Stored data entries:
= Beginning of Section =
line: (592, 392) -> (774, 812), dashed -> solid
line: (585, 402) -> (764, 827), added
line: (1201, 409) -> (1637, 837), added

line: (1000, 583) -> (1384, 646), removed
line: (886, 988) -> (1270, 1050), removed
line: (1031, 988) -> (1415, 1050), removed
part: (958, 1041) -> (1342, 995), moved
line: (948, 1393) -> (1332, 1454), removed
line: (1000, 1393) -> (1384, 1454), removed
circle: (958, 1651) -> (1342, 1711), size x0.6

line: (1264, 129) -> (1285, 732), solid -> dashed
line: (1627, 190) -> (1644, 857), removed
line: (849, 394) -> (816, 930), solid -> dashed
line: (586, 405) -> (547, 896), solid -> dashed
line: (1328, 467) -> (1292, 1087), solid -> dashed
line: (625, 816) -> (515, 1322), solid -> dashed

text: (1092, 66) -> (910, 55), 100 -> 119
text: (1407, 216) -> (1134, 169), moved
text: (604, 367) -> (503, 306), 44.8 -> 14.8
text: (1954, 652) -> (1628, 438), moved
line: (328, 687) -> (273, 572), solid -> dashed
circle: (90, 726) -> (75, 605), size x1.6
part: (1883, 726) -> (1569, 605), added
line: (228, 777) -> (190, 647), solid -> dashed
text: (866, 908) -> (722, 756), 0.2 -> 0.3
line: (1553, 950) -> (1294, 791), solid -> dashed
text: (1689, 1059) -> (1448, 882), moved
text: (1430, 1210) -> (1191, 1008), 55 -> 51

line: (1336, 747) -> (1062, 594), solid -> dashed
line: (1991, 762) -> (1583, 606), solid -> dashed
= End of Section =
#### EXERCISE PROMPT
Every entry must be set down exactly, with nothing left out.

#### EXERCISE SOLUTION
line: (592, 392) -> (774, 812), dashed -> solid
line: (585, 402) -> (764, 827), added
line: (1201, 409) -> (1637, 837), added

line: (1000, 583) -> (1384, 646), removed
line: (886, 988) -> (1270, 1050), removed
line: (1031, 988) -> (1415, 1050), removed
part: (958, 1041) -> (1342, 995), moved
line: (948, 1393) -> (1332, 1454), removed
line: (1000, 1393) -> (1384, 1454), removed
circle: (958, 1651) -> (1342, 1711), size x0.6

line: (1264, 129) -> (1285, 732), solid -> dashed
line: (1627, 190) -> (1644, 857), removed
line: (849, 394) -> (816, 930), solid -> dashed
line: (586, 405) -> (547, 896), solid -> dashed
line: (1328, 467) -> (1292, 1087), solid -> dashed
line: (625, 816) -> (515, 1322), solid -> dashed

text: (1092, 66) -> (910, 55), 100 -> 119
text: (1407, 216) -> (1134, 169), moved
text: (604, 367) -> (503, 306), 44.8 -> 14.8
text: (1954, 652) -> (1628, 438), moved
line: (328, 687) -> (273, 572), solid -> dashed
circle: (90, 726) -> (75, 605), size x1.6
part: (1883, 726) -> (1569, 605), added
line: (228, 777) -> (190, 647), solid -> dashed
text: (866, 908) -> (722, 756), 0.2 -> 0.3
line: (1553, 950) -> (1294, 791), solid -> dashed
text: (1689, 1059) -> (1448, 882), moved
text: (1430, 1210) -> (1191, 1008), 55 -> 51

line: (1336, 747) -> (1062, 594), solid -> dashed
line: (1991, 762) -> (1583, 606), solid -> dashed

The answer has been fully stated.